- Born: Stanley Pinker 1924 Windhoek, South-West Africa
- Died: 16 June 2012 (aged 87) Cape Town, South Africa
- Education: Continental Art School, Cape Town (under Maurice van Essche) Hammersmith School of Art, London (under Alistair Grant)
- Known for: Painting, Drawing,, Printmaking
- Notable work: Night (1964), oil, 152.5 x 91.5 cm Death of a shepherd, oil, 136 x 136 cm, South African National Gallery
- Awards: Molteno Medal (2001)

= Stanley Pinker =

Stanley Pinker (1924 – 16 June 2012) was a South African painter and printmaker.

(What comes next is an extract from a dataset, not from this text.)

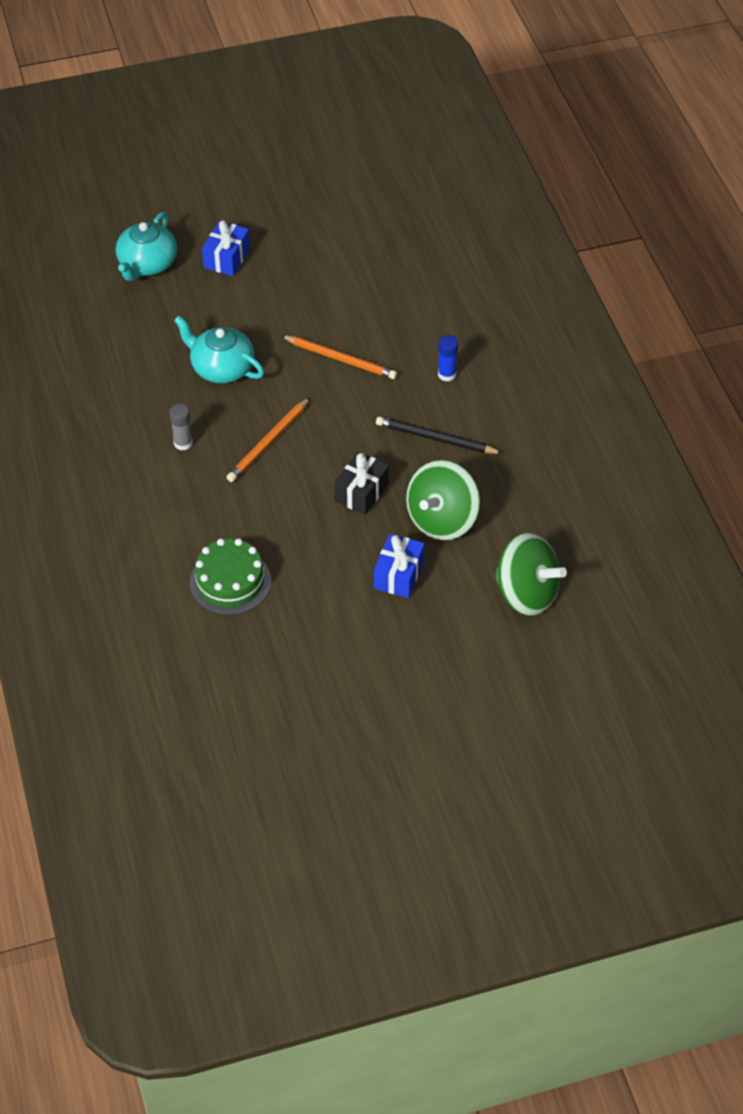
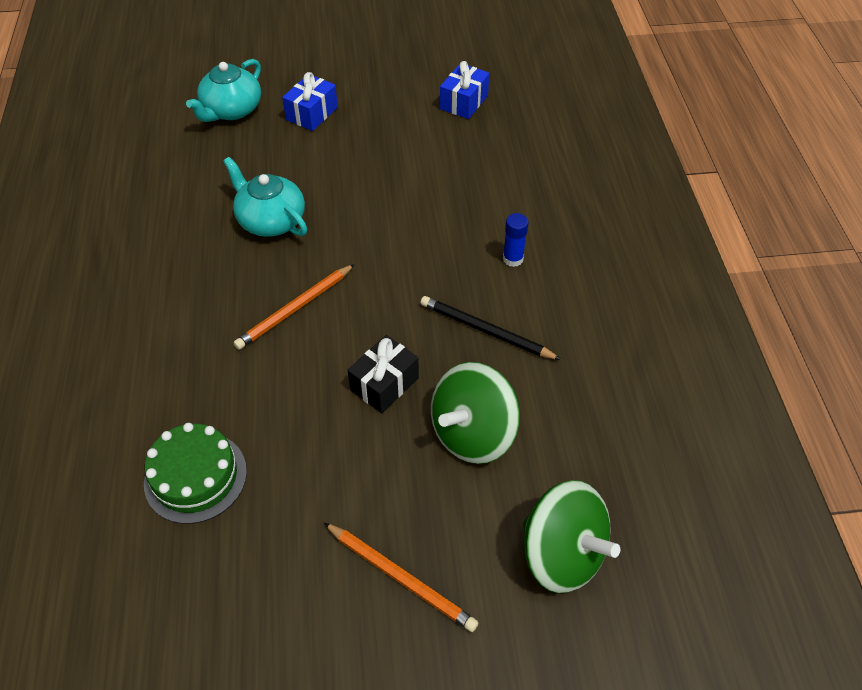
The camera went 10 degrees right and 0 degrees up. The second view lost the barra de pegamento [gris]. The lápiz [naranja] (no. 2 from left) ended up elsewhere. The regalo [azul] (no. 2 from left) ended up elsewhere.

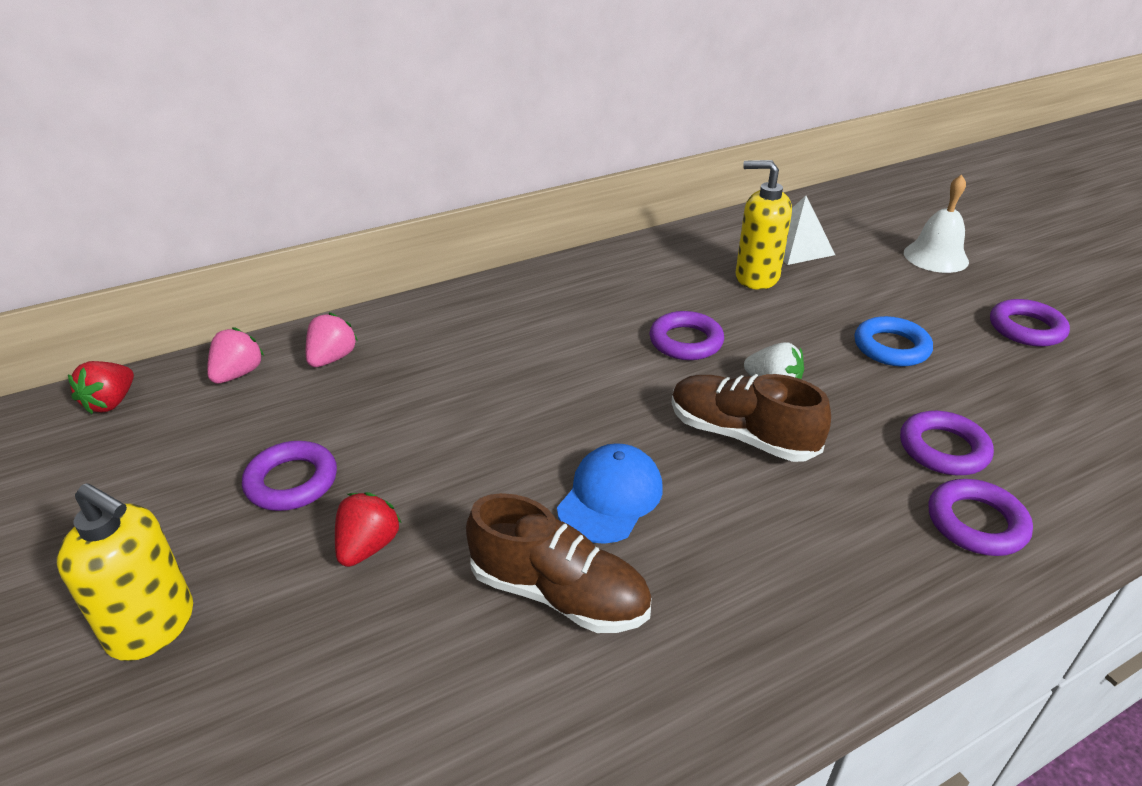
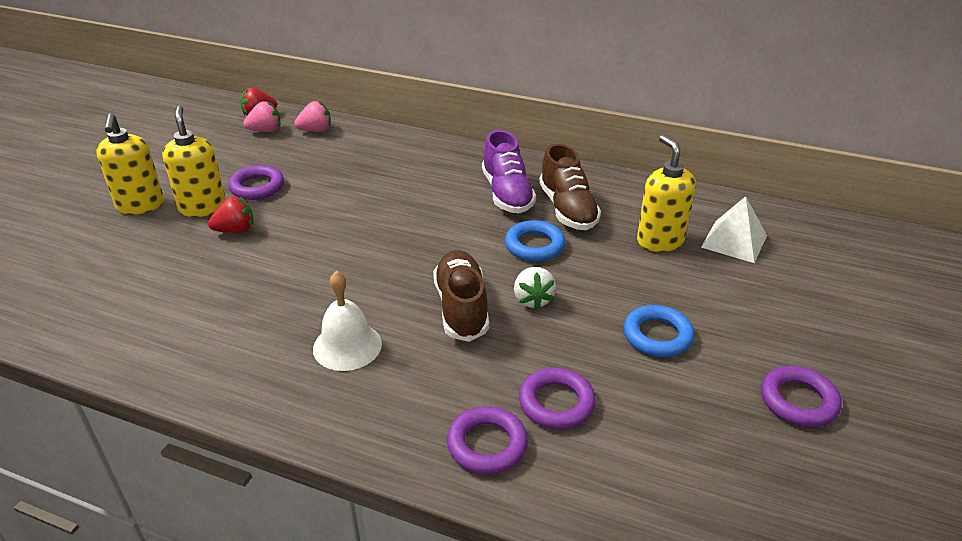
The camera went 50 degrees right and 0 degrees up. The fresa [rosa] (no. 2 from left in the first image) ended up elsewhere. The zapato [marrón] (no. 1 from left in the first image) ended up elsewhere. The second view lost the gorra [azul]. What was the anillo [morado] (no. 2 from left) turned into the anillo [azul] (no. 1 from left). The campana [blanco] ended up elsewhere. The second view gained the dispensador de jabón [amarillo] (no. 2 from left). The second view gained the zapato [morado].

==Early life and education==
Pinker was born in 1924 in Windhoek, South-West Africa (present-day Namibia). He served as a soldier with the Allied Forces during the Second World War and began painting in Europe after the war. Returning to southern Africa, he studied art in Cape Town and subsequently spent several years in Europe.

==Career==
In 1969, Pinker returned to South Africa to take up a lecturing post at the Michaelis School of Fine Art at the University of Cape Town, where he taught until 1986. He was considered one of South Africa's leading modernist painters, alongside contemporaries such as Alexis Preller and Cecil Skotnes. In 2001 he was awarded the Molteno Medal for lifetime achievement in painting.

In 2014, his canvas was sold for Rand 5.8m.